Ce panel a été sélectionné à l’issue des dialogues menés pendant des mois à travers le continent par l’intellectuel camerounais Achille Mbembe, chargé de préparer le sommet.

Dans son rapport, remis mardi au président français, M. Mbembe estime notamment que la France est trop déconnectée « des nouveaux mouvements et des expérimentations politiques et culturelles » portés par la jeunesse africaine.

Il souligne également que de tous les différends, « aucun n’est aussi corrosif que l’appui présumé de la France à la tyrannie sur le continent ». Le récent exemple tchadien, lorsque le président français a immédiatement apporté son soutien à la junte militaire mise en place par le fils Deby après l’assassinat de son père, est dans toutes les têtes.

Interventions militaires françaises, souveraineté, gouvernance, démocratie, « les sujets qui fâchent seront sur la table », insiste l’Elysée.

Ce sommet se tient à un moment où l’influence de la France dans son ancien pré-carré est de plus en plus disputée, particulièrement par la Russie, et où Paris est en crise ouverte avec le Mali et l’Algérie.

« L’Afrique est travaillée par deux forces: celles de l’innovation et celles de la clôture, des forces de mort. La question principale que poseront les jeunes à Macron c’est: de quel côté êtes-vous ? », assurait jeudi M. Mbembe au micro de France inter.

« Trompe-l’oeil »

Le penseur du postcolonialisme a été sévèrement critiqué par certains de ses pairs africains pour avoir accepté de piloter le sommet.
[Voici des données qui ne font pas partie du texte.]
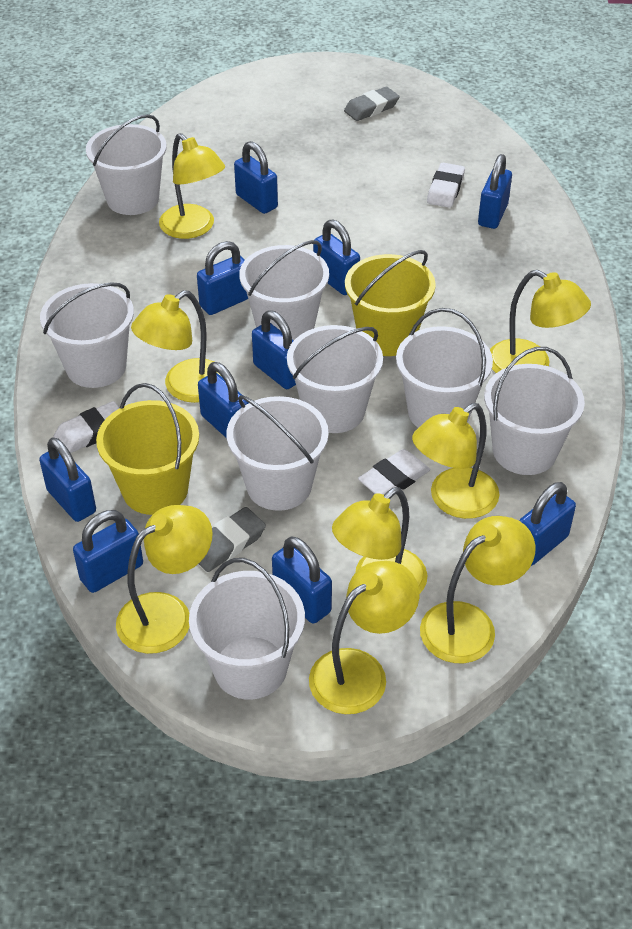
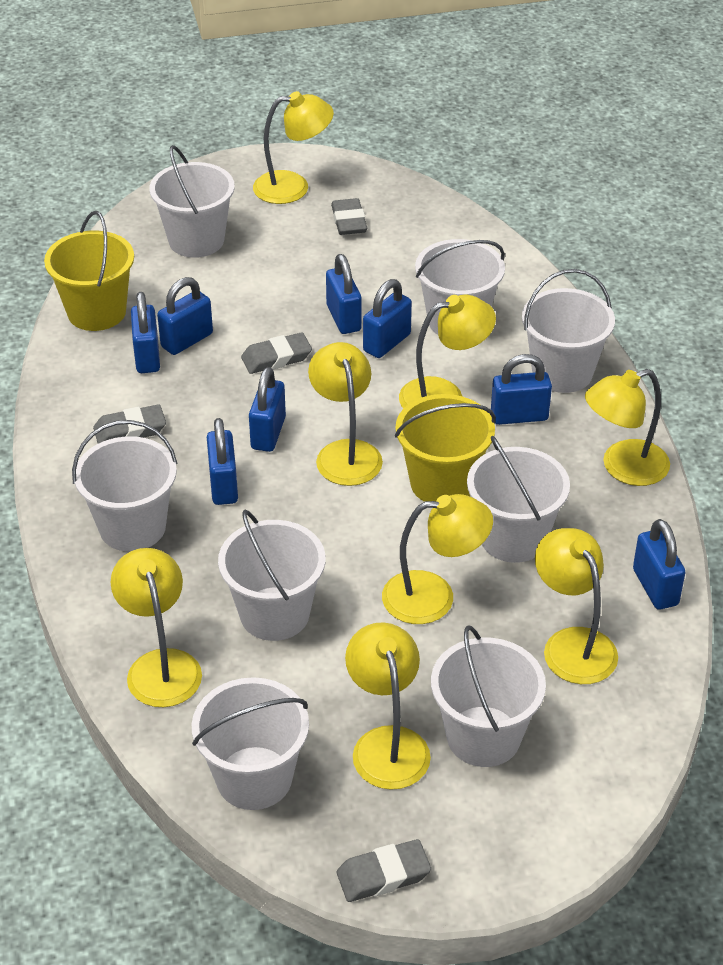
blue padlock: 10 -> 8
grey eraser: 2 -> 4
white eraser: 3 -> 0

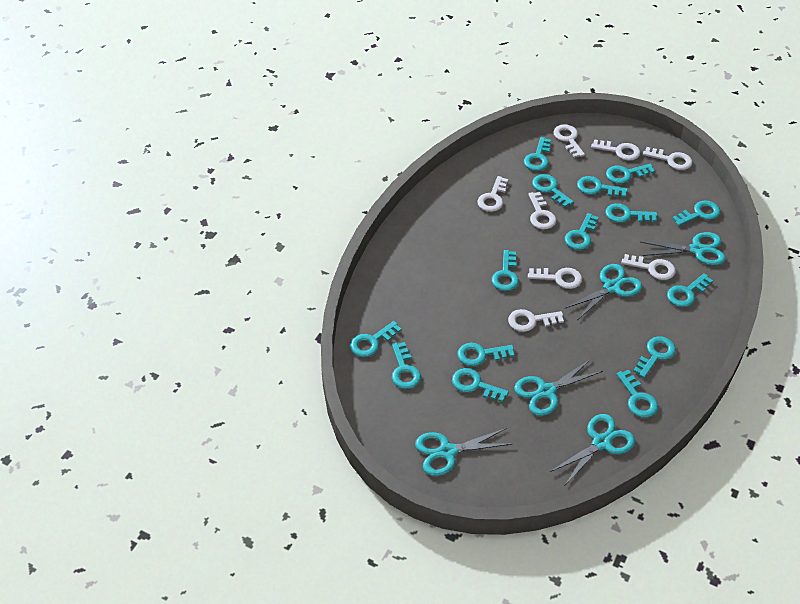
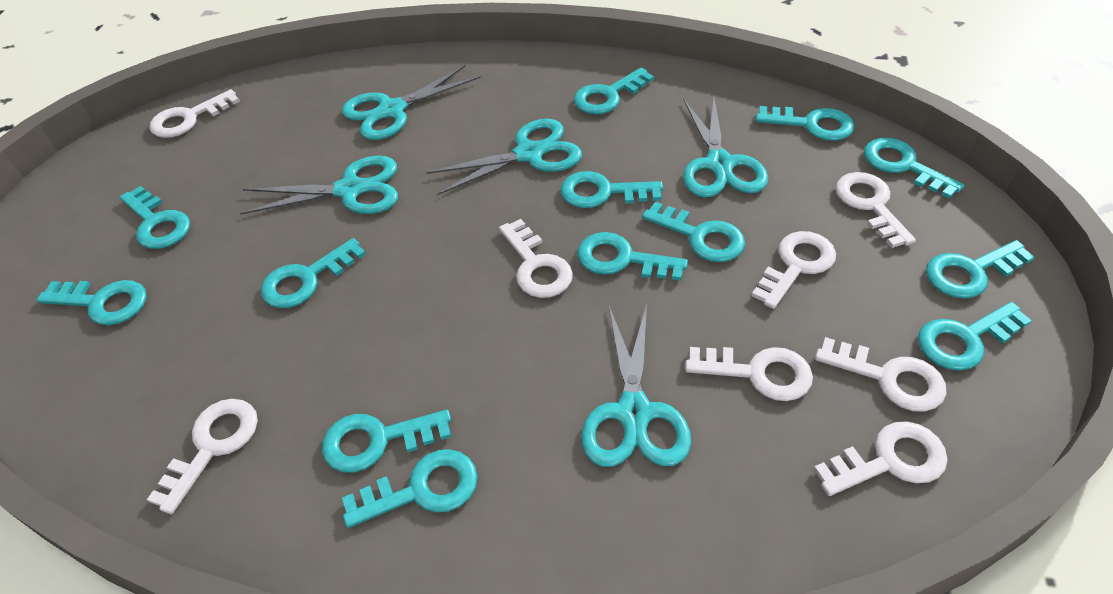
turquoise key: 15 -> 13

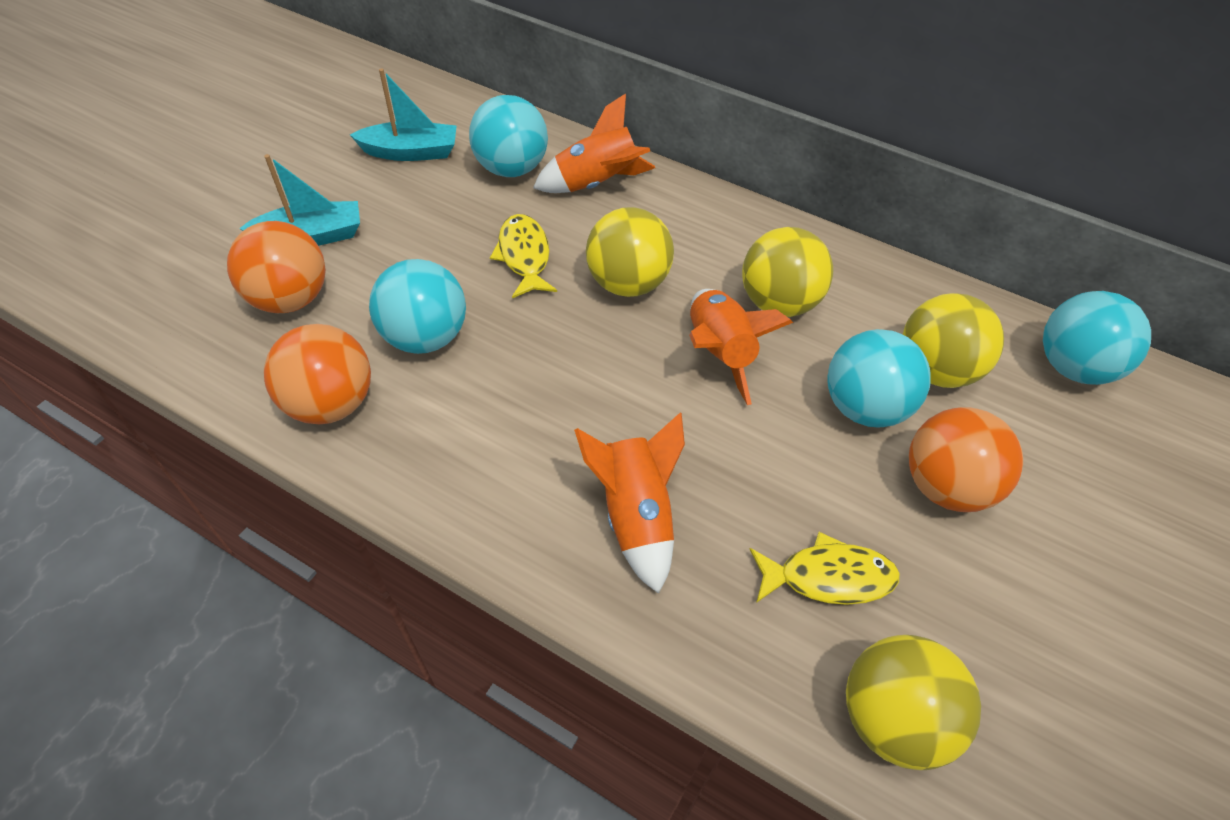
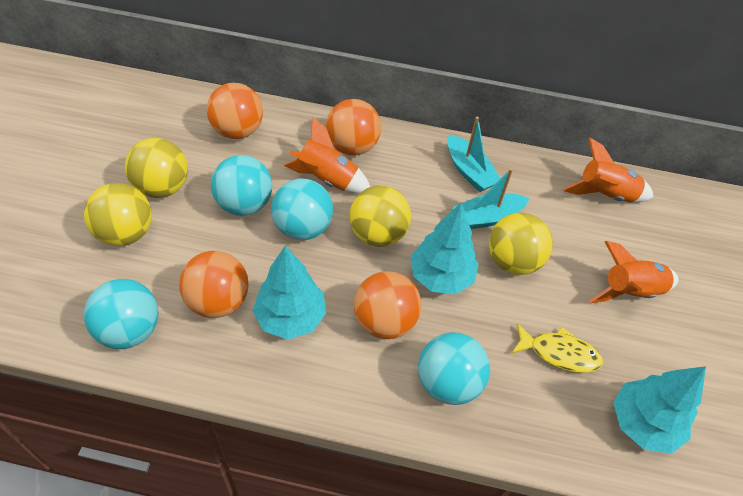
orange ball: 3 -> 4
turquoise tree: 0 -> 3
yellow fish: 2 -> 1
Dans une tribune publiée jeudi sur le site senegalactu.info, l’écrivain sénégalais Boubacar Boris Diop dénonce « un faux coup de pied dans la fourmillière ». « Le face-à-face entre Macron et la société civile africaine aurait été beaucoup plus crédible ou même fructueux si on avait au moins senti sur le terrain des signes concrets de sa volonté de changement », écrit-il.
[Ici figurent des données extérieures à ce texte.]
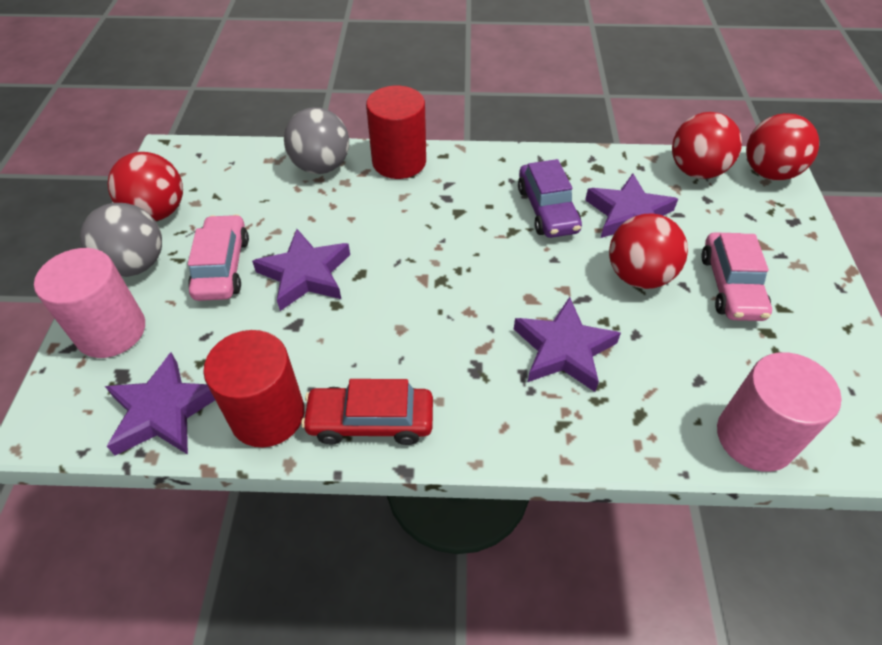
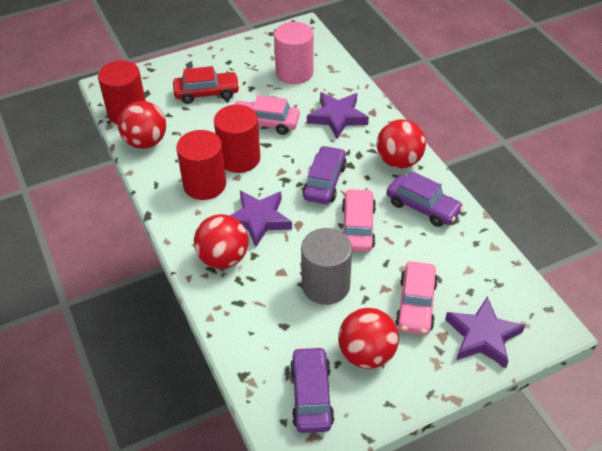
grey ball: 2 -> 0
grey cylinder: 0 -> 1
pink car: 2 -> 3
pink cylinder: 2 -> 1
purple car: 1 -> 3
purple star: 4 -> 3
red cylinder: 2 -> 3

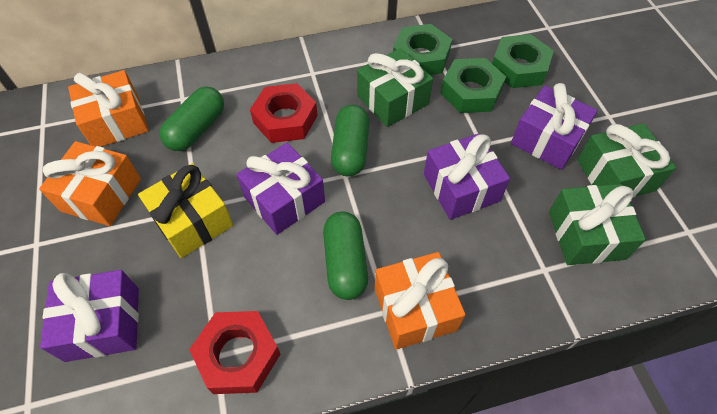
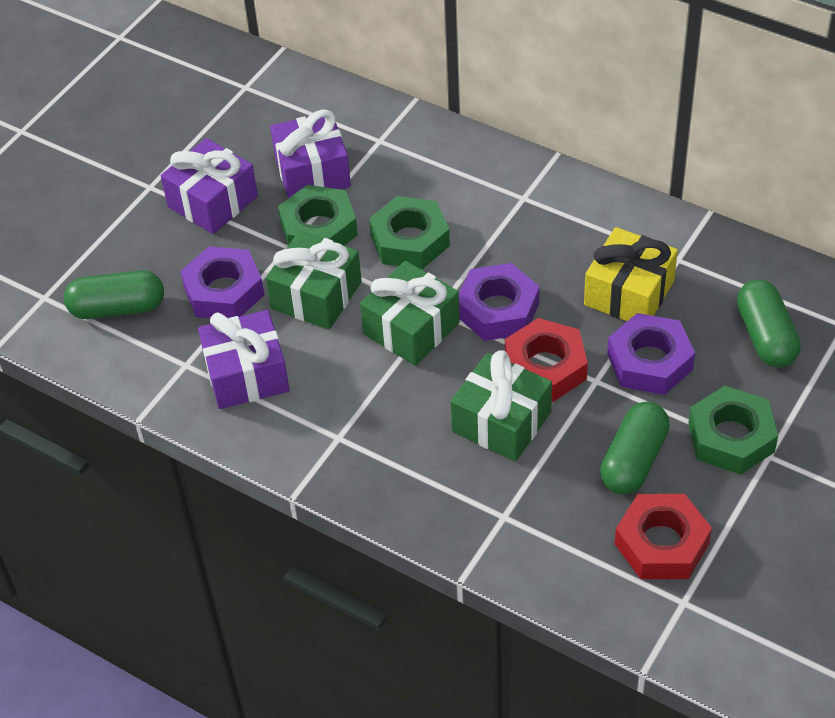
orange gift: 3 -> 0
purple gift: 4 -> 3
purple nut: 0 -> 3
De  leur côté, les intellectuels du collectif panafricain Cora critiquent « une société civile taillée sur mesure » à Montpellier, « l’Afrique qui réussit », « pour donner l’illusion » que la France est « à l’écoute des populations africaines et de leurs intellectuels ».

Au-delà des sujets politiques, le sommet donne une large place aux acteurs économiques. Il a été précédé par des rencontres pendant deux jours à Paris avec 350 entrepreneurs africains.
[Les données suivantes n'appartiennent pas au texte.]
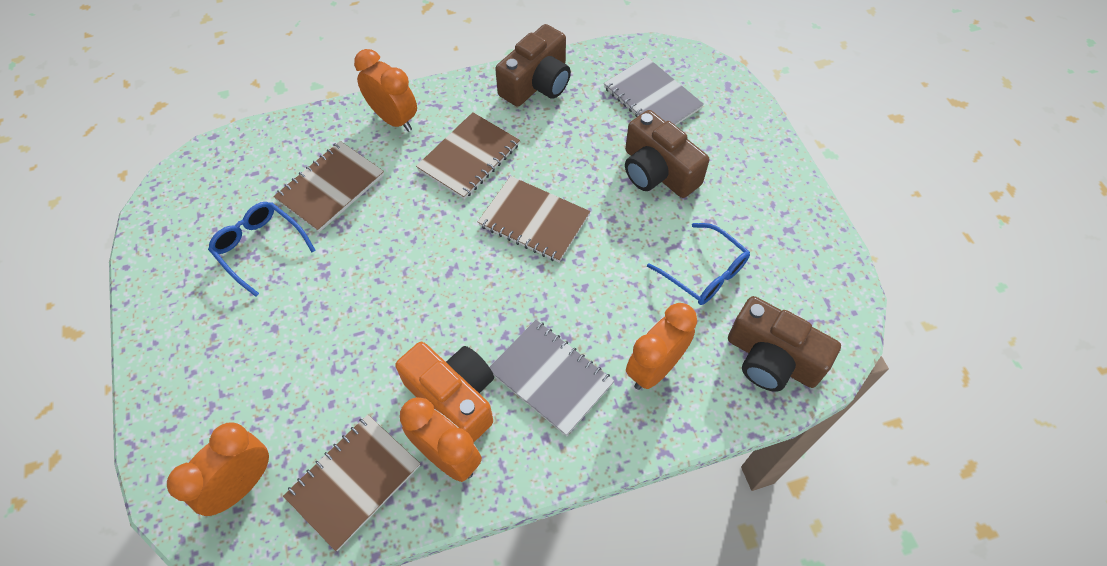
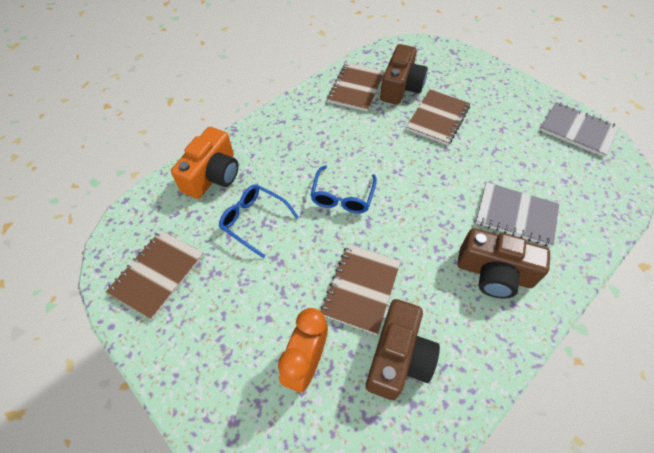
orange clock: 4 -> 1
Une autre table ronde sera consacrée aux questions des restitutions des biens culturels, un des domaines dans lesquels les intellectuels les plus critiques reconnaissent à Emmanuel Macron des gestes forts.

Pour le philosophe canadien d’origine guinéenne Amadou Sadjo Barry, « les lignes ont bougé sur le plan symbolique, il y a eu des gestes importants » comme la restitution de biens pillés au Bénin, l’annonce de la fin du franc CFA, la reconnaissance des « responsabilités accablantes » de la France dans le génocide des Tutsi au Rwanda en 1994…

A l’issue du sommet, le président français, probable candidat à sa réélection dans sept mois, pourrait faire des annonces générales, s’appuyant sur les propositions d’Achille Mbembe. Parmi elles, la création d’un Fonds destiné à soutenir les initiatives de promotion de la démocratie, des programmes permettant une plus grande mobilité étudiante, ou la mise en place d’un « forum euro-africain sur les migrations ».